He who sacrifices the spirit of self-assertion, who in his daily contact with others put aside his prejudices and opinions, and strives both to learn from others and to understand them as they are, who allows to others perfect liberty (such as he exercises himself) to choose their own opinions, their own way in life—such a man will acquire a deeper insight, a broader charity, and a richer bliss than he has hitherto experienced, and will strike a byway of blessedness from which he has formerly shut out.

Then there is the sacrifice of greed and all greedy thoughts. The willingness that others should possess rather than we; the not-coveting of things for ourselves but rejoicing that they are possessed and enjoyed by others, that they bring happiness to others; the ceasing to claim one’s “own”, and the giving up to others, unselfishly and without malice, that which they exact. This attitude of mind is a source of deep peace and great spiritual strength. It is the sacrifice of self-interest. Material possessions are temporary, and in this sense we cannot truly call them our own—they are merely in our keeping for a short time—but spiritual possessions are eternal and must ever remain with us. Unselfishness is a spiritual possession which is only secured by ceasing to covet material possessions and enjoyments, by ceasing to regard things as for our own special and exclusive pleasure, and by our readiness to yield them up for the good of others.

The unselfish man, even though he finds himself involved in riches, stands aloof, in his mind, from the idea of “exclusive possession”, and so escapes the bitterness and fear and anxiety which ever accompany the covetous spirit. He does not regard any of his outward accretions as being too valuable to lose, but he regards the virtue of unselfishness as being too valuable to the world—to suffering humanity—to lose or cast away.

And who is the blessed man? He who is ever hankering after more possessions, thinking only of the personal pleasure he can get out of them?
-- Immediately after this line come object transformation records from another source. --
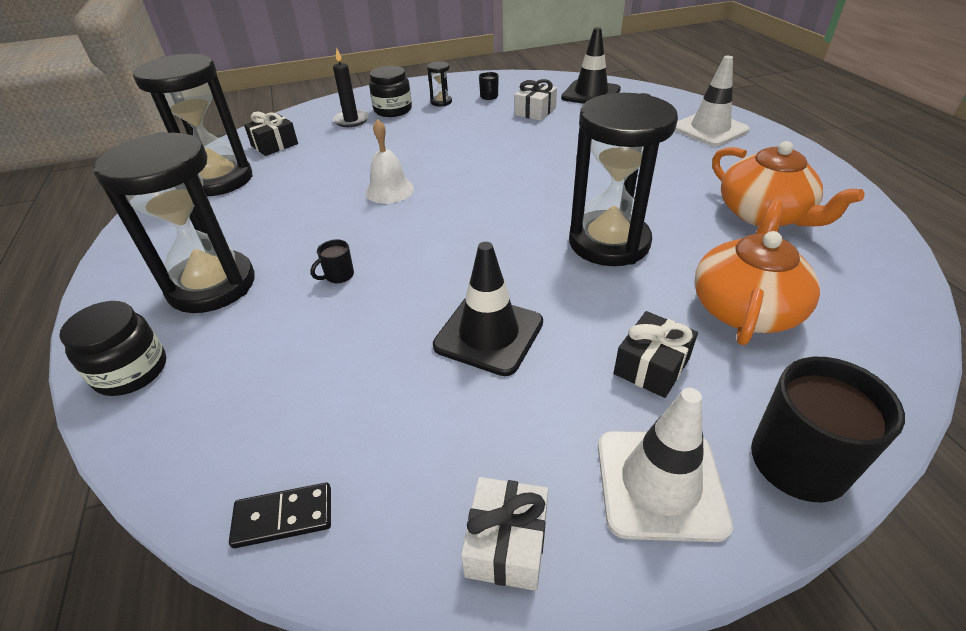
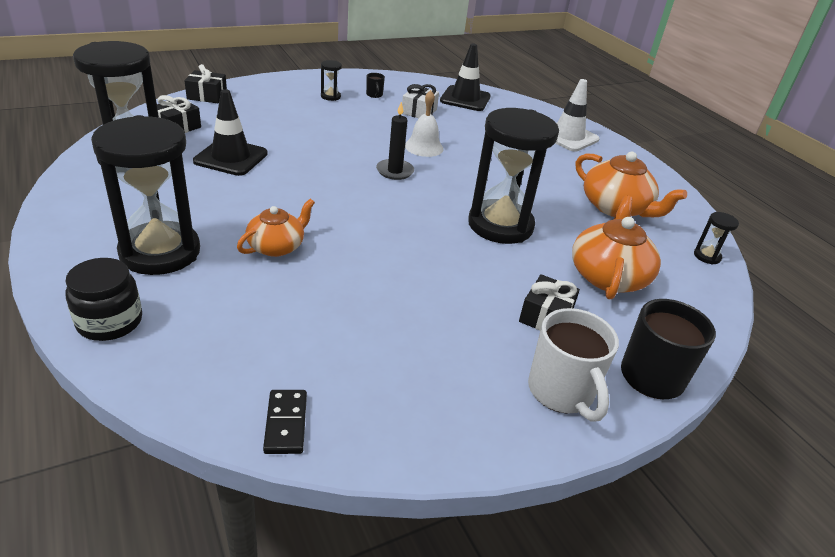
camera: 15 degrees left, 5 degrees down
(283, 517) = (285, 423): black domino -> black domino turned 75 degrees counterclockwise
(314, 110) = (207, 96): none -> black gift
(338, 276) = (277, 246): black mug -> orange teapot
(351, 120) = (247, 108): black candle -> black candle (395, 171)
(389, 190) = (303, 175): white bell -> white bell (424, 147)
(393, 110) = (286, 101): black jar -> none
(488, 334) = (417, 293): black traffic cone -> black traffic cone (231, 157)
(506, 543) = (461, 433): white gift -> none
(660, 484) = (561, 392): white traffic cone -> white mug
(890, 277) = (707, 256): none -> black hourglass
Or he who is ever ready to give up what he has for the good and happiness of others? By greed happiness is destroyed; by not-greed happiness is restored.
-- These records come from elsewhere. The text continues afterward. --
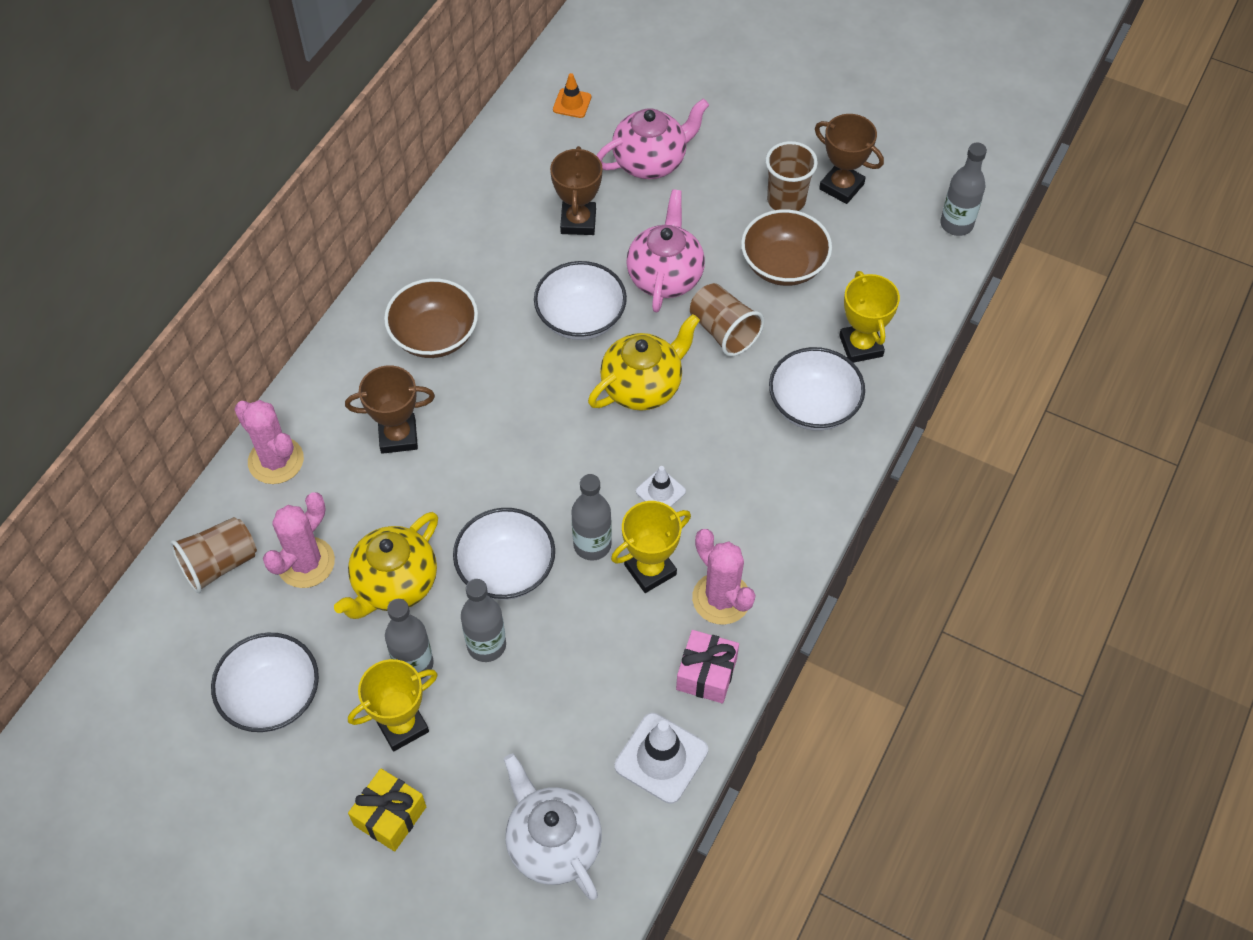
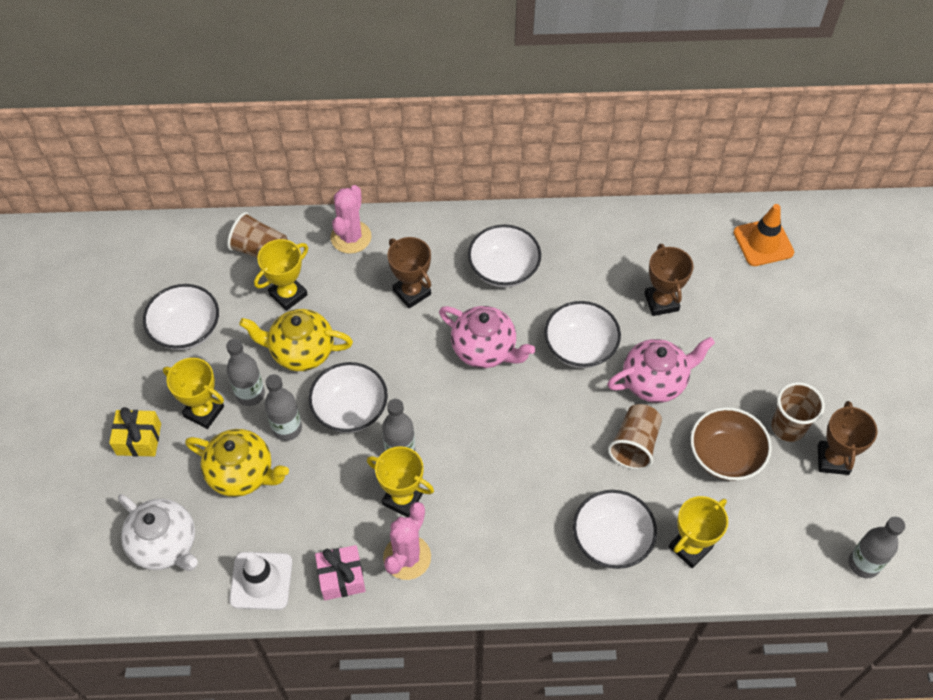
camera: 60 degrees right, 0 degrees up
(306, 562) = (288, 294): pink cactus -> yellow trophy
(434, 335) = (503, 269): brown bowl -> white bowl
(553, 843) = (165, 545): white teapot -> white teapot turned 105 degrees clockwise
(572, 103) = (763, 242): orange traffic cone -> orange traffic cone, size x1.74
(578, 221) = (661, 302): brown trophy -> brown trophy turned 75 degrees counterclockwise
(643, 386) = (550, 416): yellow teapot -> yellow teapot (242, 473)
(651, 161) = (751, 319): pink teapot -> pink teapot (485, 350)
(660, 491) = (470, 473): white traffic cone -> none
Another hidden sacrifice, one of great spiritual beauty and of powerful efficacy in the healing of human sorrows, is the sacrifice of hatred—the giving up of all bitter thoughts against others, of all malice, dislike, and resentment. Bitter thoughts and blessedness cannot dwell together. Hatred is a fierce fire that scorches up, in the heart of him who harbors it, all the sweet flowers of peace and happiness, and makes a hell of every place where it comes.
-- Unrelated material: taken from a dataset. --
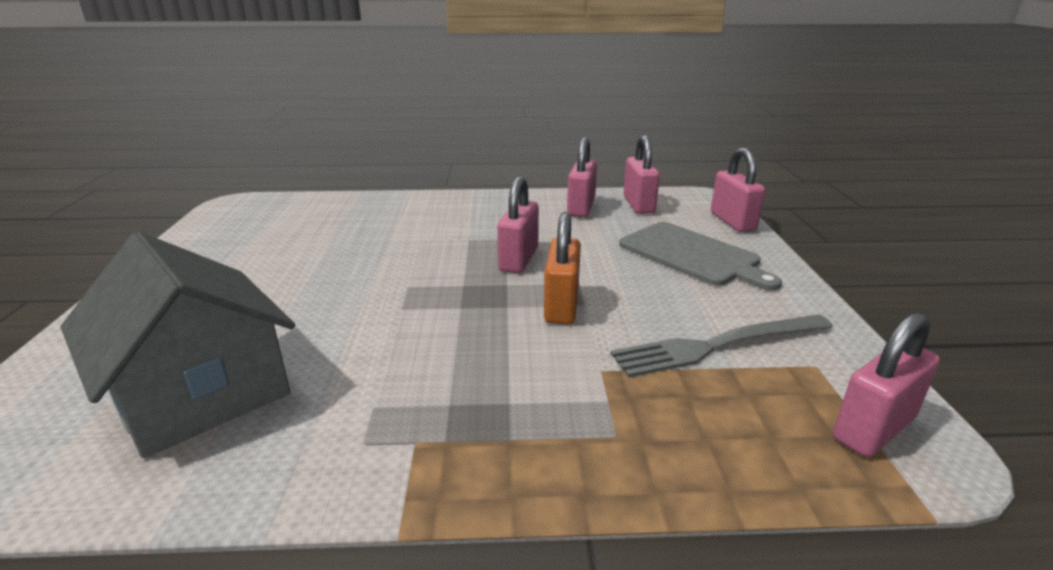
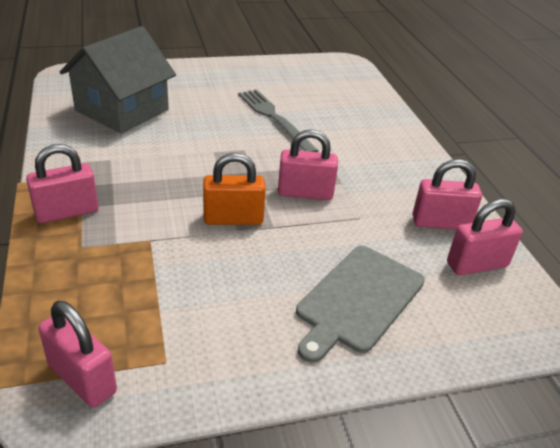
camera: 75 degrees right, 10 degrees up
(717, 345) = (188, 302): grey fork -> grey fork (274, 119)
(732, 221) = (472, 343): pink padlock -> pink padlock (67, 212)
Hatred has many names and many forms but only one essence—namely, burning thoughts of resentment against others. It is sometimes, by its blind votaries called by the name of religion, causing them to attack, slander, and persecute each other because they will not accept each other’s views of life and death, thus filling the earth with miseries and tears.

All resentment, dislike, ill-thinking, and ill-speaking of others is hatred, and where there is hatred there is always unhappiness. No one has conquered hatred while thoughts of resentment towards others spring up in his mind. This sacrifice is not complete until a man can think kindly of those who try to do him wrong. Yet it must be made before true blessedness can be realized and known. Beyond the hard, cruel, steely gates of hatred waits the divine angel of love, ready to reveal herself to him who will subdue and sacrifice his hateful thoughts, and conduct him to his peace.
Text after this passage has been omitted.